By Ricardo Moraes
RIO DE JANEIRO (Reuters) - Valnir da Silva died on the streets of a poor Rio de Janeiro neighborhood on Saturday. His body lay on the sidewalk for 30 hours, according to relatives and neighbors.
Although they may never be sure, they suspect the 62-year-old was an uncounted victim of the coronavirus outbreak tearing through Rio's marginalized communities and stretching public services past their limits.
As much of Asia and Europe pass the worst of the pandemic, Brazil is hurtling toward its peak, with more than 17,000 already dead. Latin America's biggest country passed Britain this week in a grim toll of the most confirmed cases after Russia and the United States.
Deaths in Rio state trail only the more populous Sao Paulo. The outbreak is filling up intensive care units and thinning out the ranks of emergency services.
Ricardo Moraes, a Reuters photojournalist in Rio, was covering a police operation early on Sunday when he heard reports about the corpse in the nearby favela of Arara.
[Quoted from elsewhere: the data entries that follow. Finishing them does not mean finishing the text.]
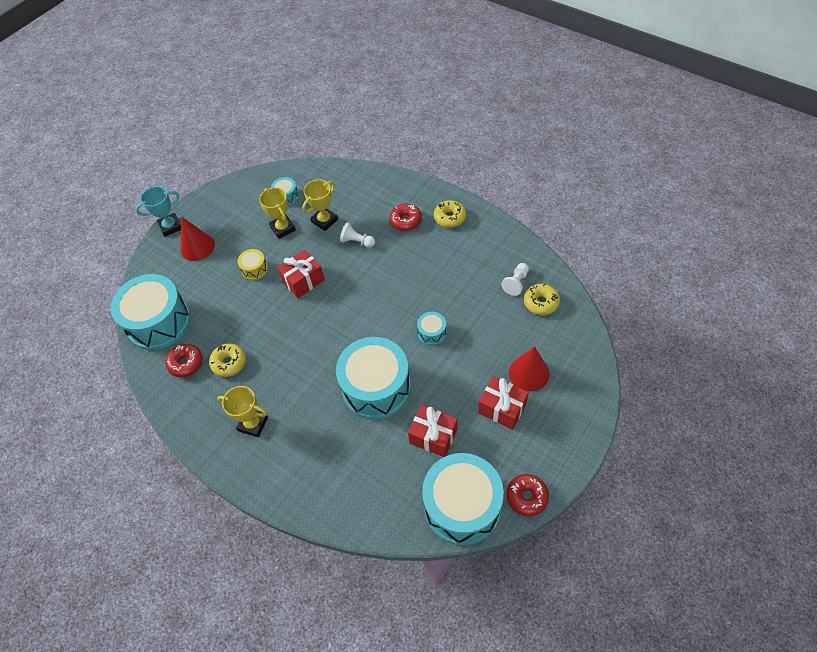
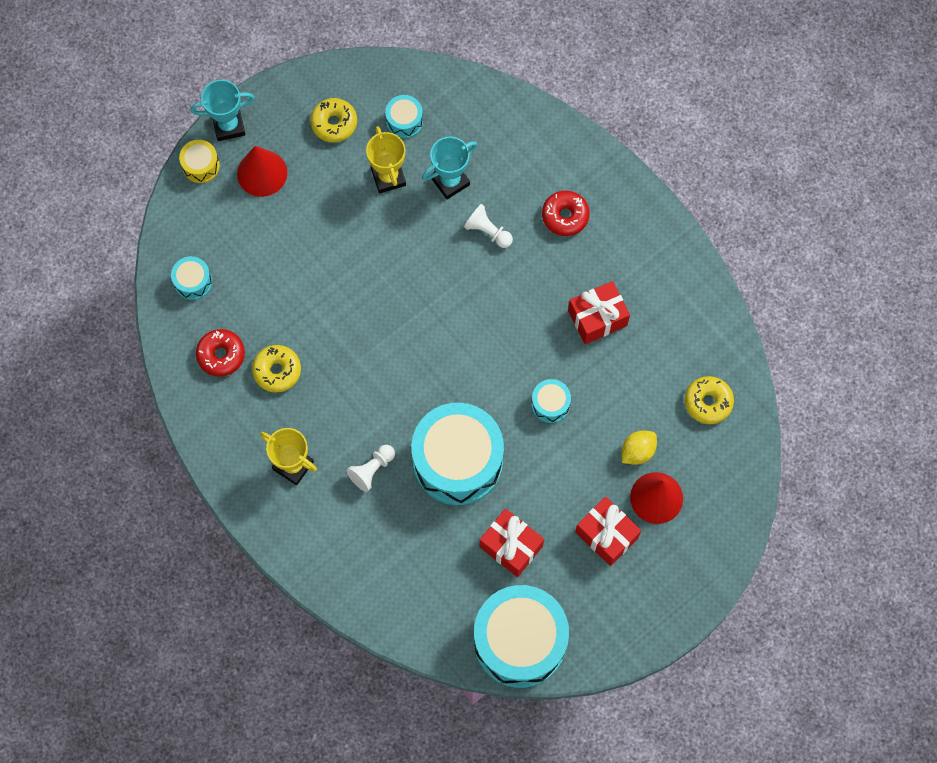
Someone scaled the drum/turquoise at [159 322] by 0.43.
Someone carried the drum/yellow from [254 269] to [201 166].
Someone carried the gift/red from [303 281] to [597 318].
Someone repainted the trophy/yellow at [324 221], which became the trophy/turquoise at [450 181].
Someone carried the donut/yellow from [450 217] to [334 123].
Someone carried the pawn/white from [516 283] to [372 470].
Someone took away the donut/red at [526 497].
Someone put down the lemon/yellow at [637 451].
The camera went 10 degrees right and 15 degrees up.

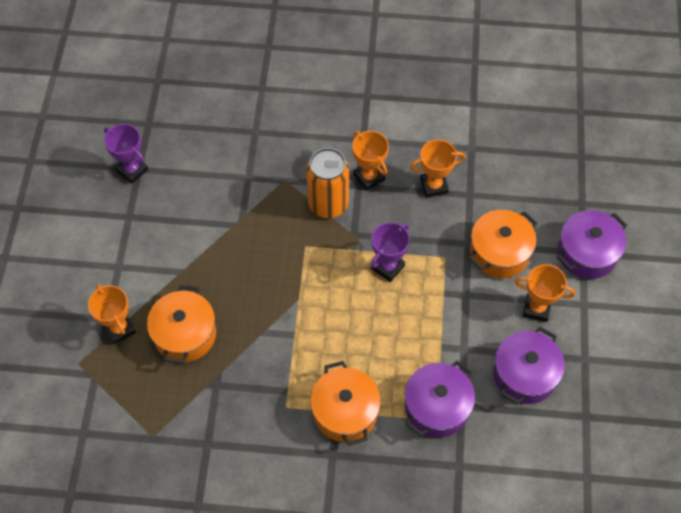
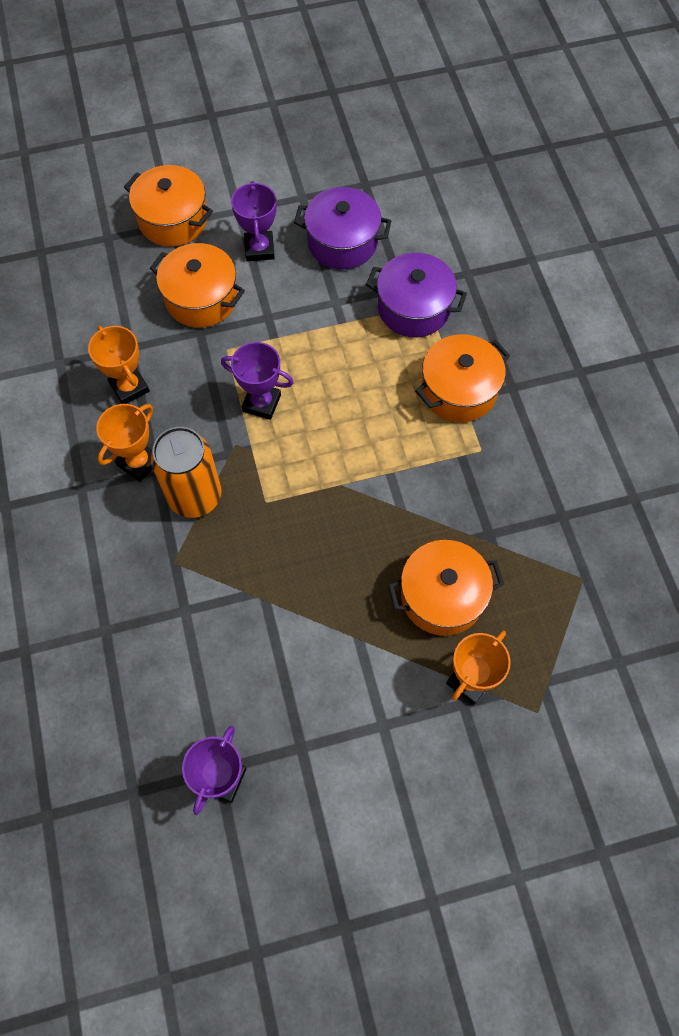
Someone repainted the trophy/orange at [536 308], which became the trophy/purple at [259 249].
Someone repainted the pot/purple at [587 253], which became the pot/orange at [173 220].
The camera went 110 degrees left and 5 degrees up.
When he arrived at the scene around 7 a.m. on Sunday, Moraes found Silva lying on the same spot where locals said he had died on Saturday morning - sandwiched between a row of parked cars and a small soccer pitch.
A group of locals at a nearby bar said Silva's life began to fall apart after the death of his wife a few months back, and he was soon living on the street.
On Saturday, when Silva complained that he could not breathe, the locals said they called an ambulance for him, but he died before it arrived.
Some residents thought he had died from COVID-19, the respiratory diseases caused by the coronavirus, but nobody was certain. The disease entered Rio via wealthier residents returning from vacation in Europe, but it has since spread into poorer neighborhoods.
The ambulance arrived around 4 p.m. on Saturday, locals said, but left without the body. Paramedics put his cause of death as cardiac arrest and another unknown cause, according to the death certificate seen by Reuters.
In a statement, the city ambulance service said it was not responsible for removing the corpse. They did not say whether Silva had been tested for COVID-19.
The next morning, Silva's stepson Marcos Vinicius Andrade da Silva, 26, tried to find another authority to pick up the body.
He said he spoke with police officers on patrol, who alerted colleagues at the 21st Civil Police station nearby, to no avail.
A civil police spokeswoman said they only take charge of removing corpses in criminal cases.
After spending the day on the phone, the stepson said a funeral team arrived finally at 5 p.m. on Sunday.
"We were very relieved that they had taken him away... but also very sad about what happened," he said.
On Monday, da Silva was buried at a ceremony with four people, including Marcos and his mother, in attendance.